# [Instructions to follow]
Exact copy, no pictures: return all the data below as written.

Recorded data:
_ _ _ _ _

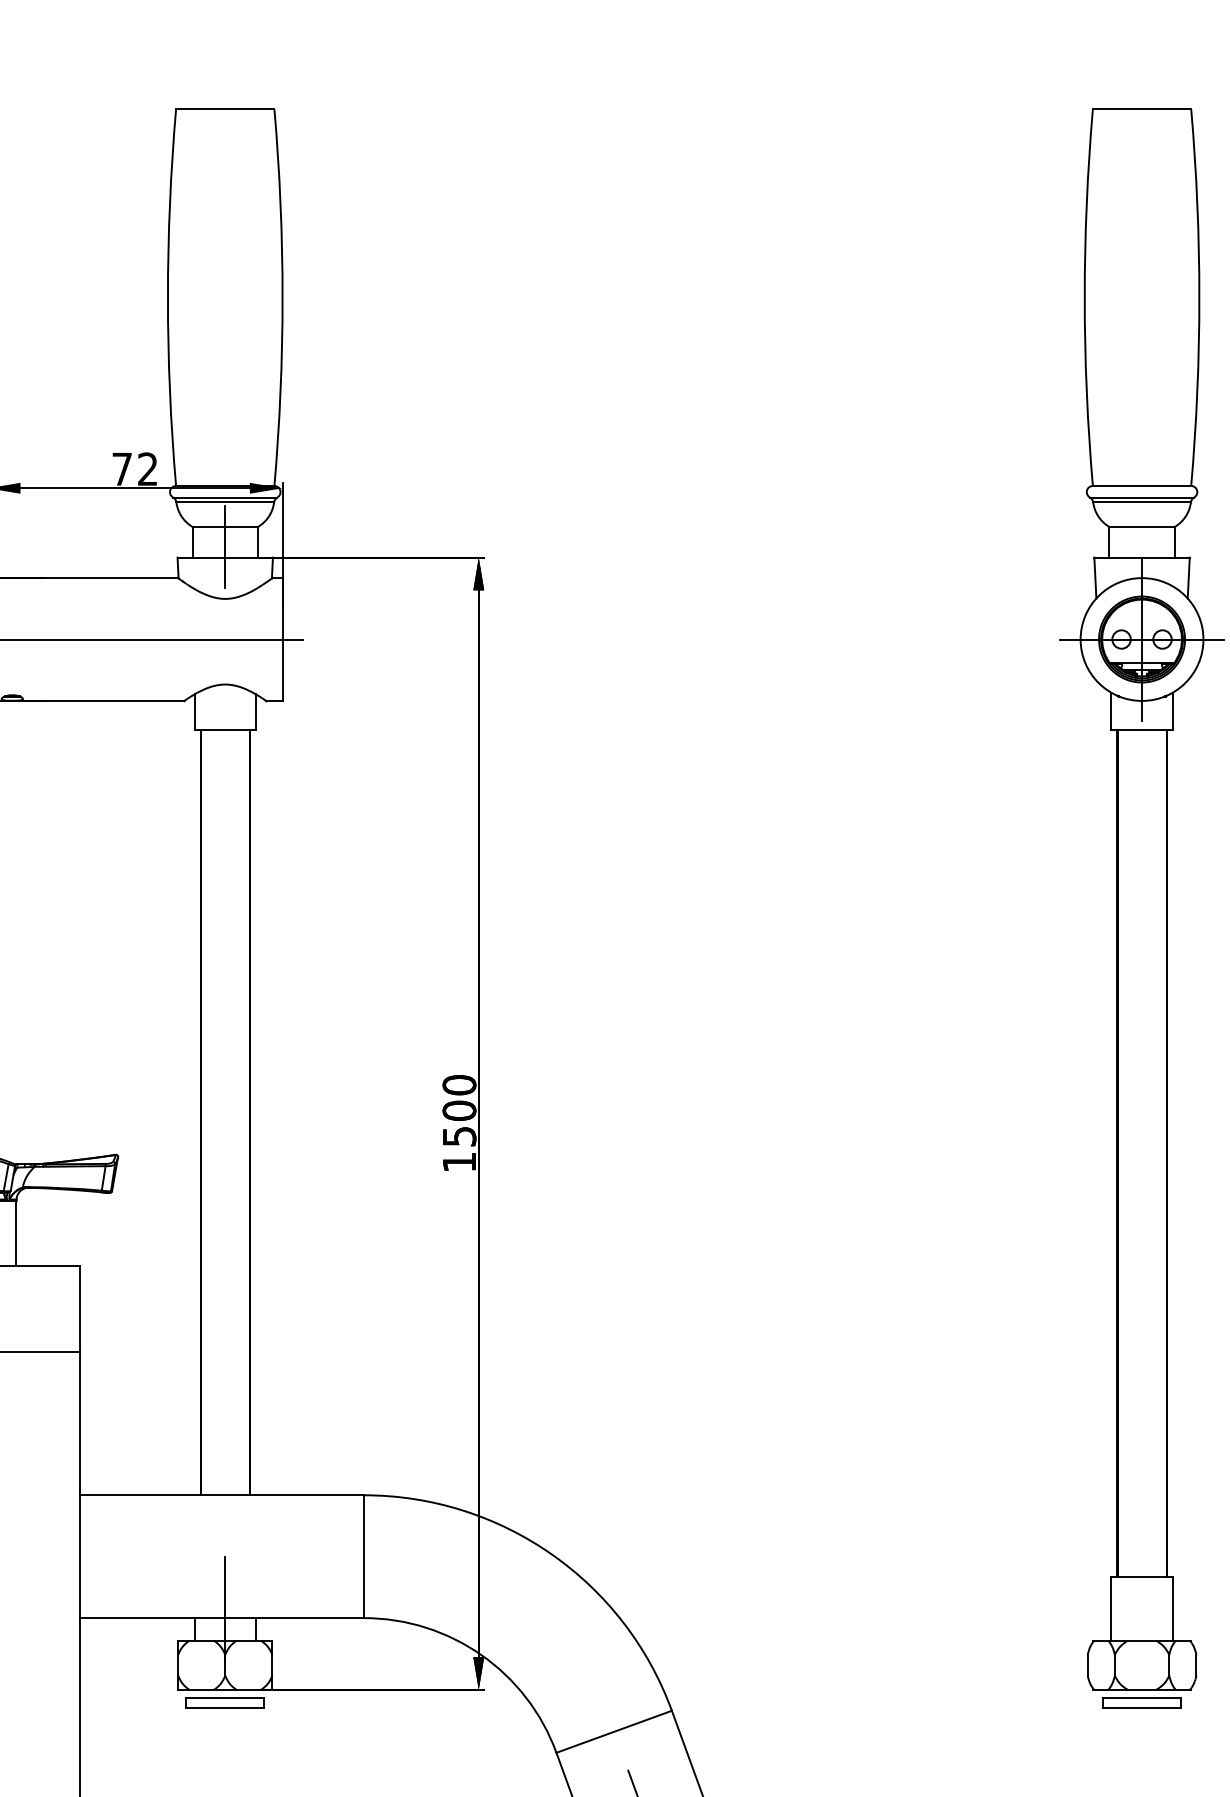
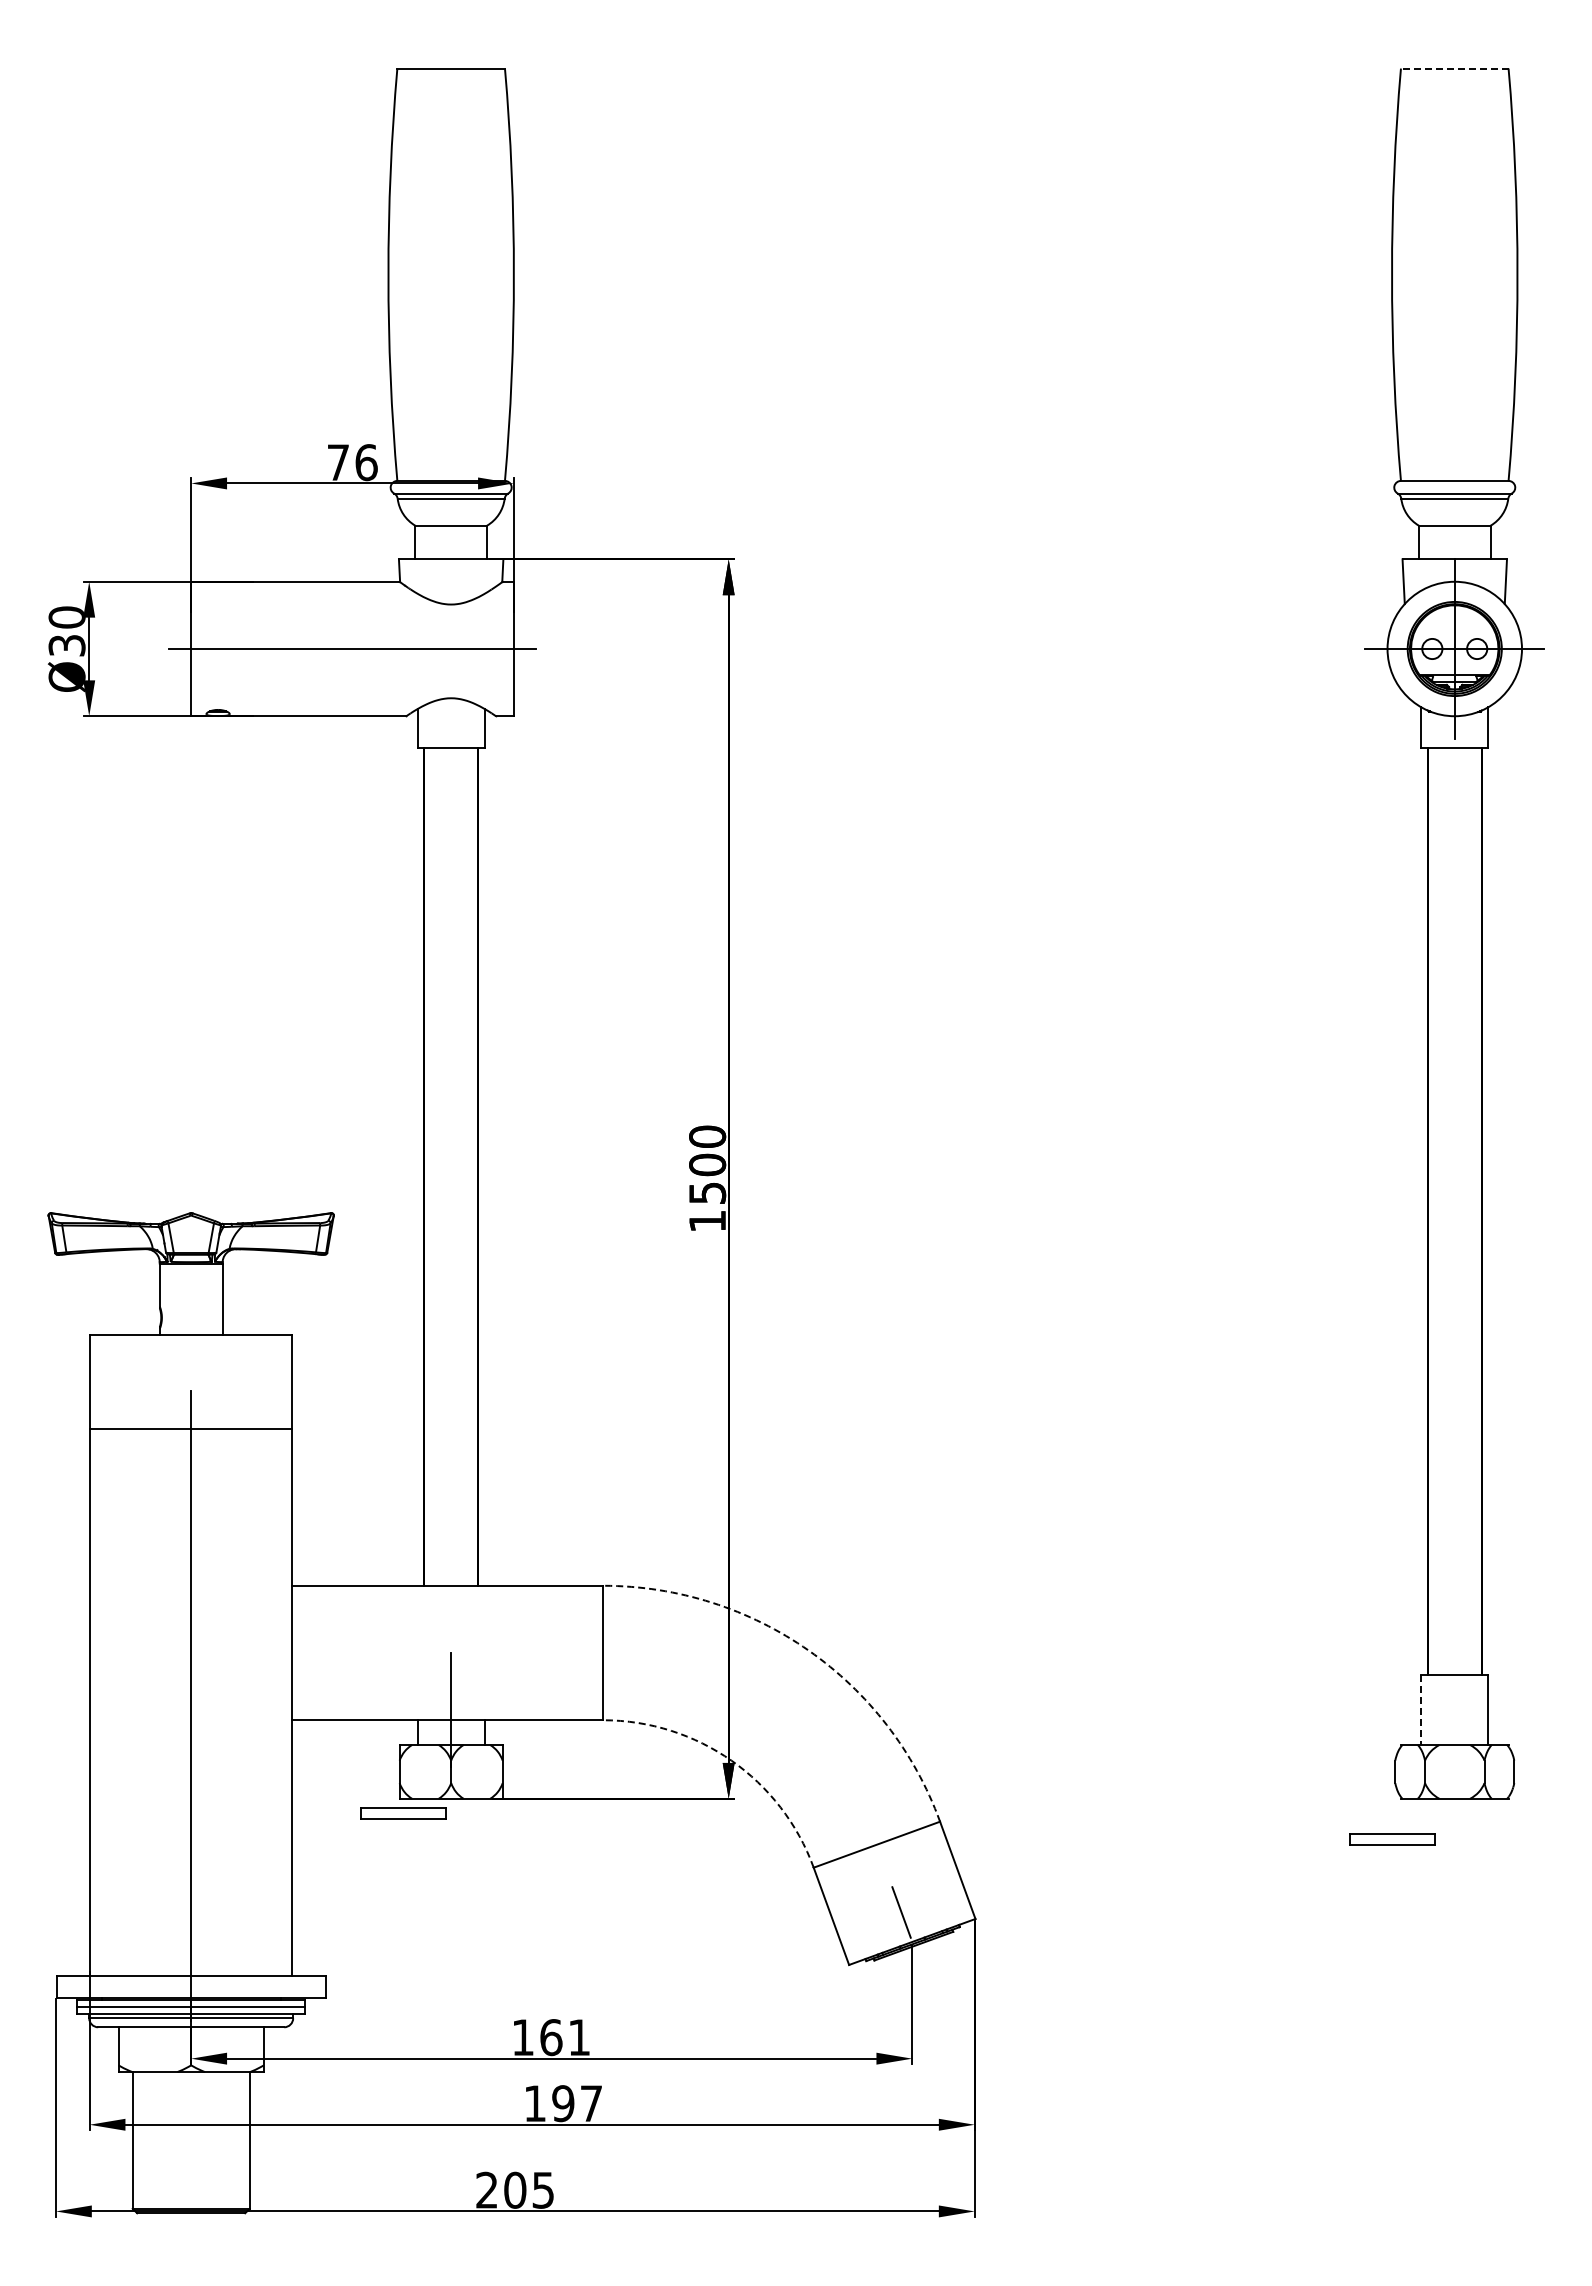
line: (1141, 109) -> (1454, 68), solid -> dashed
text: (147, 469) -> (366, 462), 72 -> 76
line: (225, 546) -> (451, 547), removed
arc: (551, 1554) -> (808, 1650), solid -> dashed
line: (1111, 1609) -> (1421, 1710), solid -> dashed
arc: (481, 1654) -> (731, 1760), solid -> dashed
part: (225, 1703) -> (403, 1813), moved
part: (1141, 1703) -> (1392, 1839), moved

_ _ _ _ _

# [Task response]
line: (1141, 109) -> (1454, 68), solid -> dashed
text: (147, 469) -> (366, 462), 72 -> 76
line: (225, 546) -> (451, 547), removed
arc: (551, 1554) -> (808, 1650), solid -> dashed
line: (1111, 1609) -> (1421, 1710), solid -> dashed
arc: (481, 1654) -> (731, 1760), solid -> dashed
part: (225, 1703) -> (403, 1813), moved
part: (1141, 1703) -> (1392, 1839), moved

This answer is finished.